Cedric Myton, otra leyenda
El último rey del Congo
Viene el capo de The Congos, el grupo vocal esencial de la música jamaiquina que debió postergar sus discos para no eclipsar a Bob Marley.

En la década del ‘50, en Old Harbour, Jamaica, los padres de Cedric “Congo” Myton se dedicaban a la apicultura. Esa sobredosis de miel de abejas en su dieta explica la inconfundible dulzura de la voz y el falsete del cantante y compositor que hizo sus primeras experiencias en la segunda mitad de los ‘60 con Tha Tartans, uno de los deliciosos grupos vocales contemporáneo a los Wailing Wailers (donde cantaban Bob Marley, Bunny Wailer y Peter Tosh), parte de la época dorada del ska isleño.

Desde Brasil y por Skype, el músico que el viernes tocará en San Isidro con los locales Humanidub como banda recuerda con alegría esos años: “A todos nos influenció el estilo de la música estadounidense: Patty LaBelle & The Bluebells, The Shirelles, Aretha Franklin. Las raíces de esas músicas están conectadas porque somos la misma gente, somos africanos”.

Esa conciencia de identidad afroamericana (con sus arengas panafricanistas y sus deseos, reales o simbólicos, de regreso a Africa) tomó en Jamaica una impronta que aún sorprende. Tanto como sigue siendo asombroso The Heart of The Congos, legendario álbum debut de The Congos y uno de los mejores discos de reggae jamás grabados. “Congo a bongo, bongo ashanti”, cantan Cedric y Roydel “Ashanti” Johnson, y aparecen tocando las congas en la tapa de este fenomenal disco de 1977, producido por Lee Scratch Perry, con la voz ultra grave de Watty Burnett y estelares como el guitarrista Ernest Ranglin, el baterista Sly Dunbar, el bajista Boris Gardiner y hasta Gregory Isaacs en coros.

La belleza de canciones como Fisherman, Congoman, Childen Crying o Solid Foundation mantiene una vigencia imperecedera. “Ese álbum fue un drama: solo salió un tema por el sello de Lee Perry, en una edición limitada, y el disco salió muchísimo después. Ahora es parte de la historia y está en los libros, pero fue un drama. Al mismo tiempo Bob Marley estaba haciendo Catch a Fire y ellos pensaron que el nuestro le iba a sacar atención. Fue una decisión de marketing, fue diseñado así”.

Si la primera injusticia fue el autoboicot de la compañía, la segunda sería minimizar la importancia del resto de la obra de The Congos: discos como Congo Ashanti (1979) o Face The Music (bajo la firma Cedric Congo and The Congos, 1981) mantuvieron la calidad sin Lee Perry en la producción: “Congo es una tribu africana, lo mismo que Ashanti, pero el disco tiene ese nombre porque yo me llamo así y a Roydel Johnson le dicen Ashanti.

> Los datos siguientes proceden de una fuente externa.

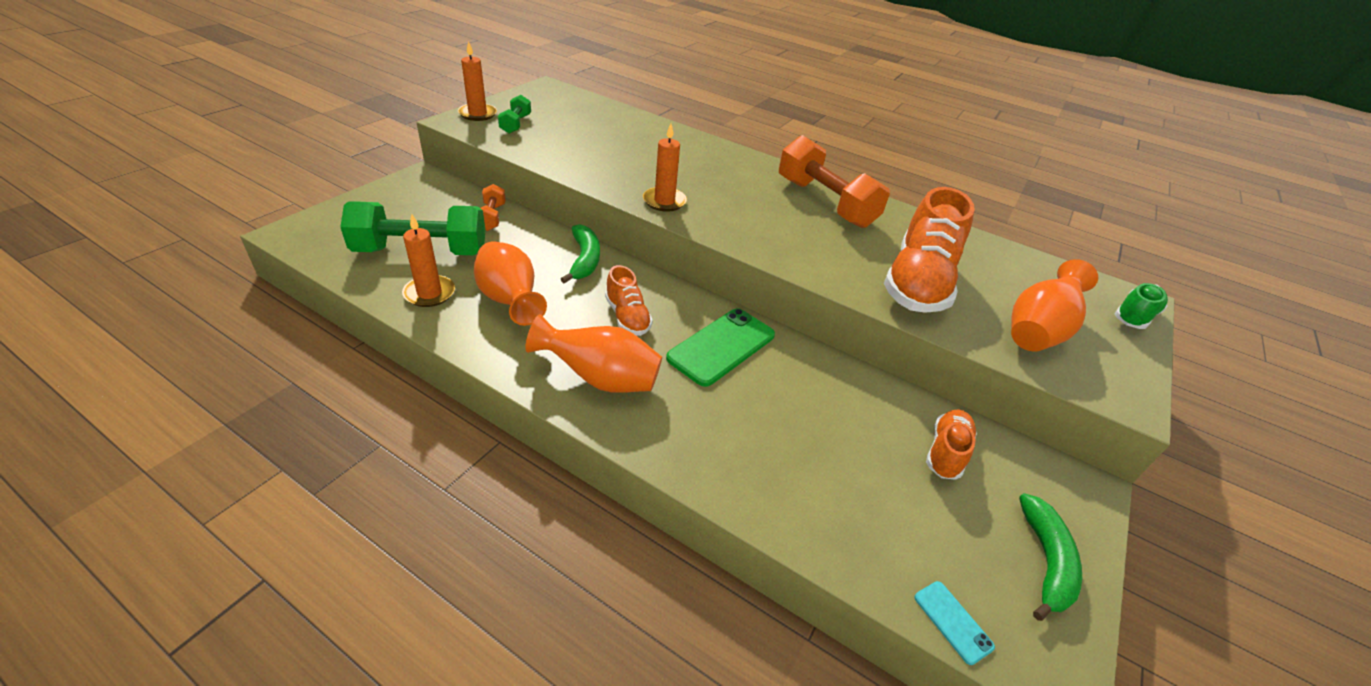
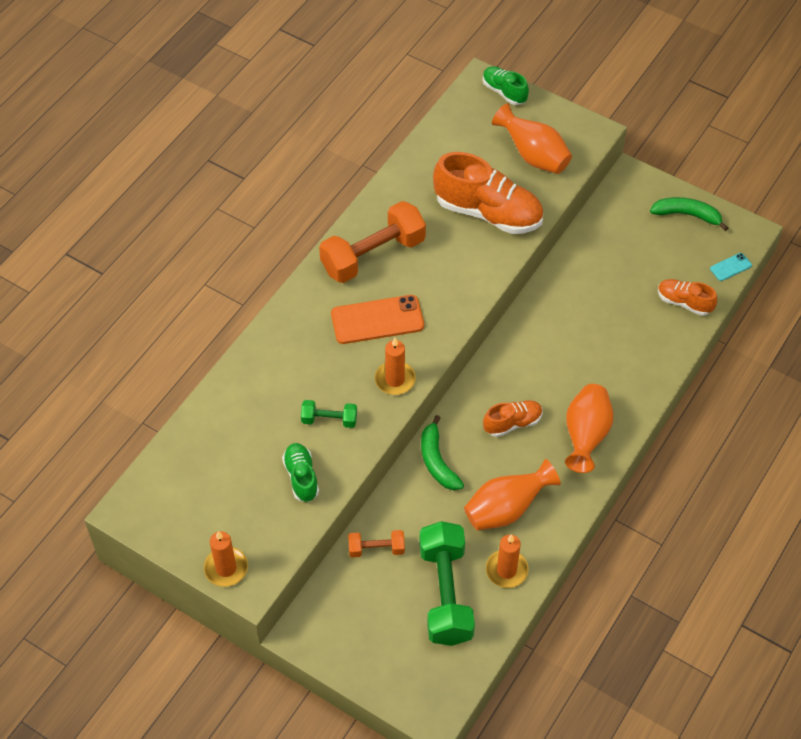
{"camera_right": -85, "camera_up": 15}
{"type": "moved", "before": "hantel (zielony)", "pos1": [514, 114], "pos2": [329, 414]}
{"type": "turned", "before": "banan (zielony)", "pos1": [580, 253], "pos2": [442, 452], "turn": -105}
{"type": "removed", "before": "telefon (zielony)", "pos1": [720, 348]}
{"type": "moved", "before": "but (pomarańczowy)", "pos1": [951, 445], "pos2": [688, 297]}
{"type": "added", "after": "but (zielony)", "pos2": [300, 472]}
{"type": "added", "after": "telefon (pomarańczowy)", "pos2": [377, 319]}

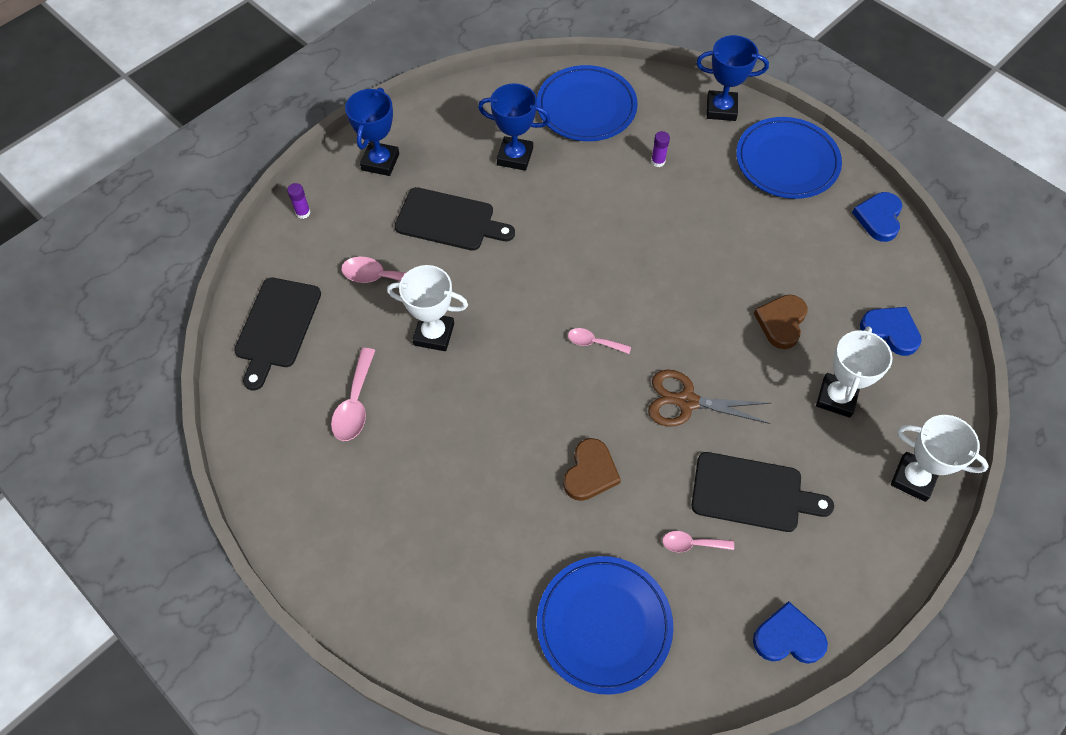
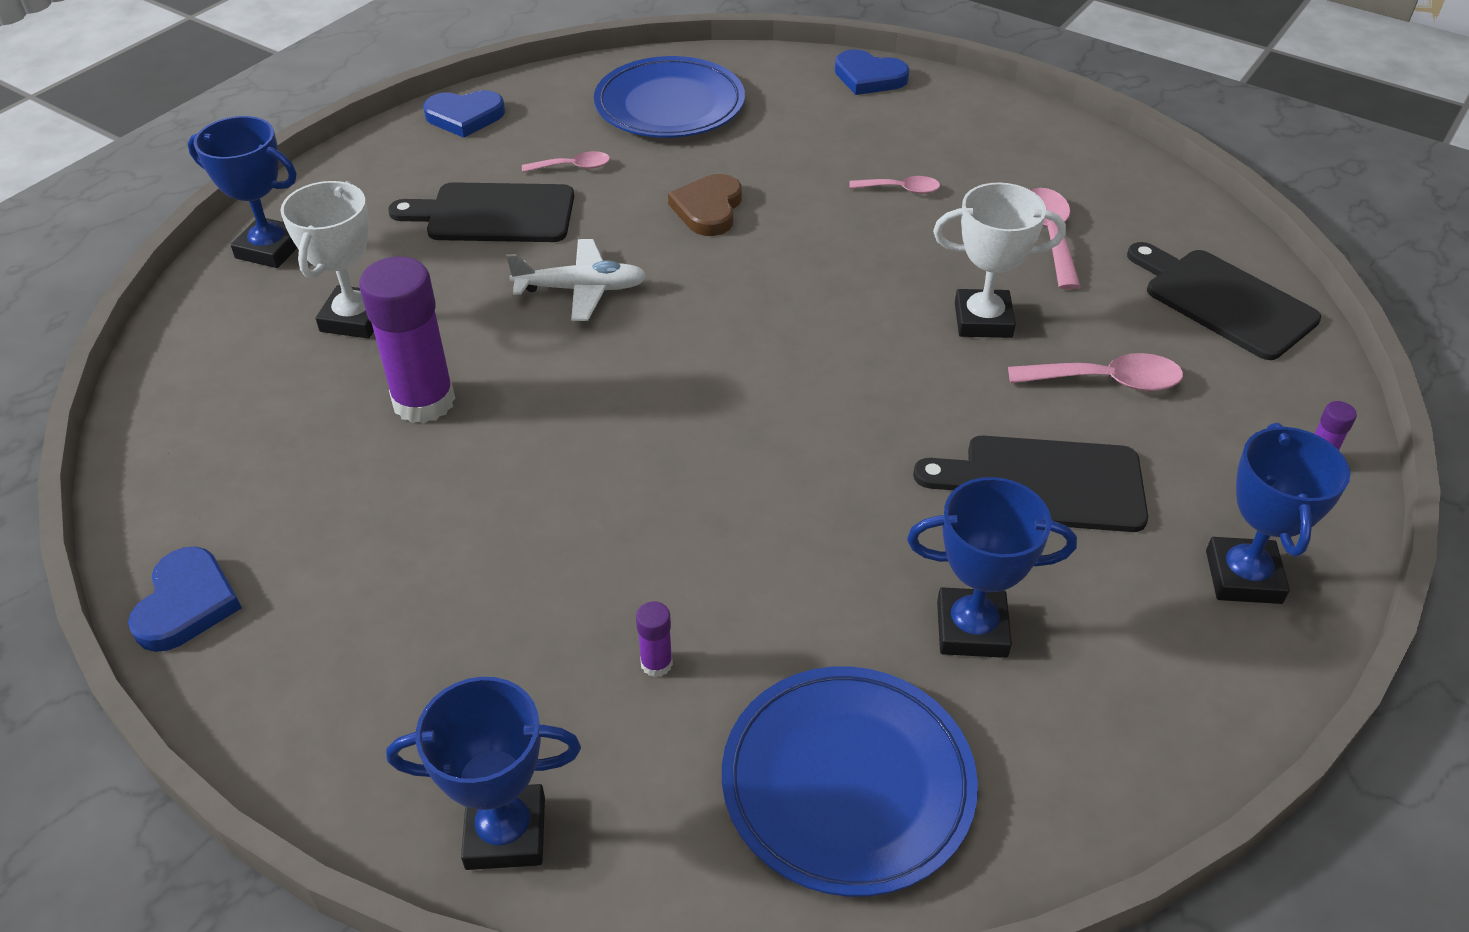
{"camera_right": 170, "camera_up": -15}
{"type": "turned", "before": "deska do krojenia (czarny)", "pos1": [277, 334], "pos2": [1224, 301], "turn": -45}
{"type": "moved", "before": "łyżka (różowy)", "pos1": [599, 341], "pos2": [894, 185]}
{"type": "replaced", "before": "nożyczki (brązowy)", "after": "samolot (biały)", "pos1": [709, 398], "pos2": [576, 280]}
{"type": "removed", "before": "talerz (niebieski)", "pos1": [789, 158]}
{"type": "replaced", "before": "serce (brązowy)", "after": "klej w sztyfcie (fioletowy)", "pos1": [780, 322], "pos2": [407, 339]}
{"type": "moved", "before": "serce (niebieski)", "pos1": [891, 331], "pos2": [872, 72]}
{"type": "recoloured", "before": "puchar (biały)", "after": "puchar (niebieski)", "pos1": [940, 458], "pos2": [242, 192]}

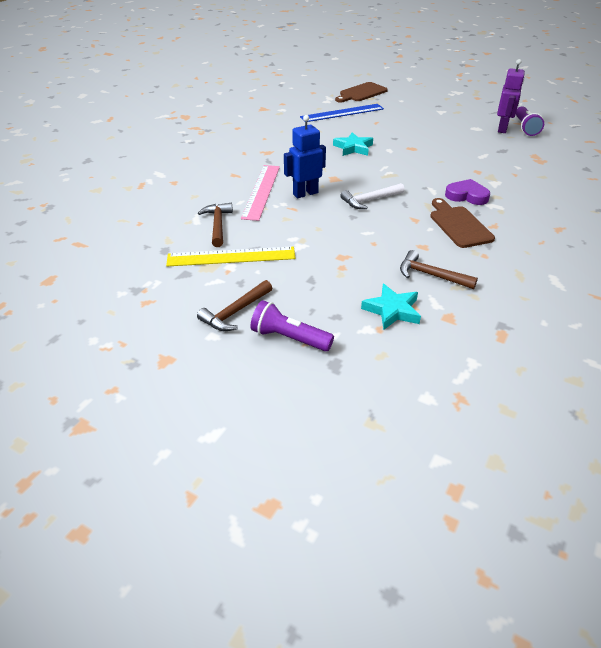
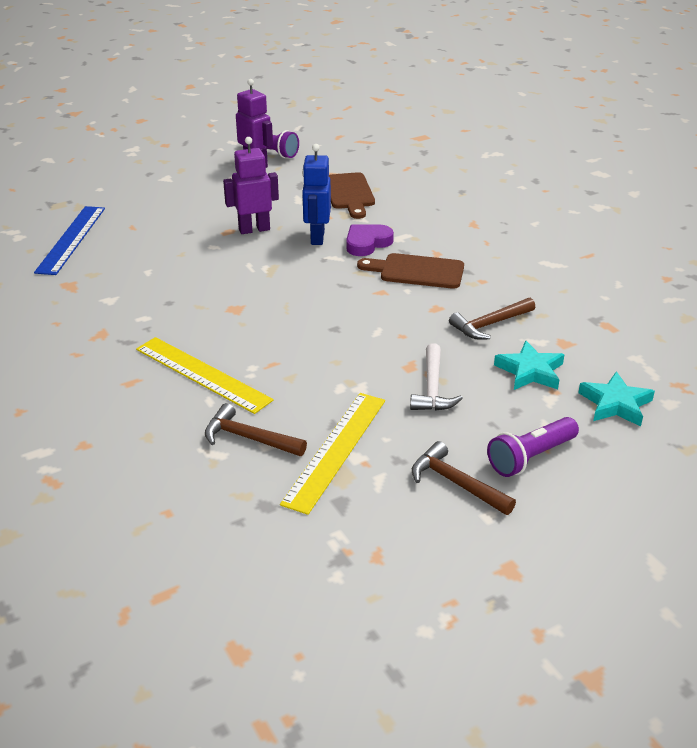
{"camera_right": -60, "camera_up": -5}
{"type": "turned", "before": "młotek (brązowy)", "pos1": [234, 305], "pos2": [464, 478], "turn": 150}
{"type": "recoloured", "before": "linijka (różowy)", "after": "linijka (żółty)", "pos1": [260, 193], "pos2": [205, 375]}
{"type": "moved", "before": "robot (niebieski)", "pos1": [305, 156], "pos2": [316, 194]}
{"type": "moved", "before": "gwiazda (turkusowy)", "pos1": [353, 144], "pos2": [616, 398]}
{"type": "moved", "before": "deska do krojenia (brązowy)", "pos1": [361, 92], "pos2": [352, 195]}
{"type": "moved", "before": "młotek (biały)", "pos1": [372, 196], "pos2": [436, 377]}
{"type": "added", "after": "robot (fioletowy)", "pos2": [251, 185]}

Para mí Congo Ashanti es mejor que el primero, pero Perry hizo un gran trabajo. Tuvo creatividad –los sonidos de Watty Burnett mugiendo como una vaca y sus percusiones son parte de la magia del disco– e inteligencia, es un maestro en lo suyo, un científico: es un pequeño genio loco, pero por algo siempre que nombran a Congos lo nombran a él”.

* Viernes 17 en C.C. San Isidro, Libertador 16.138, San Isidro. A las 21.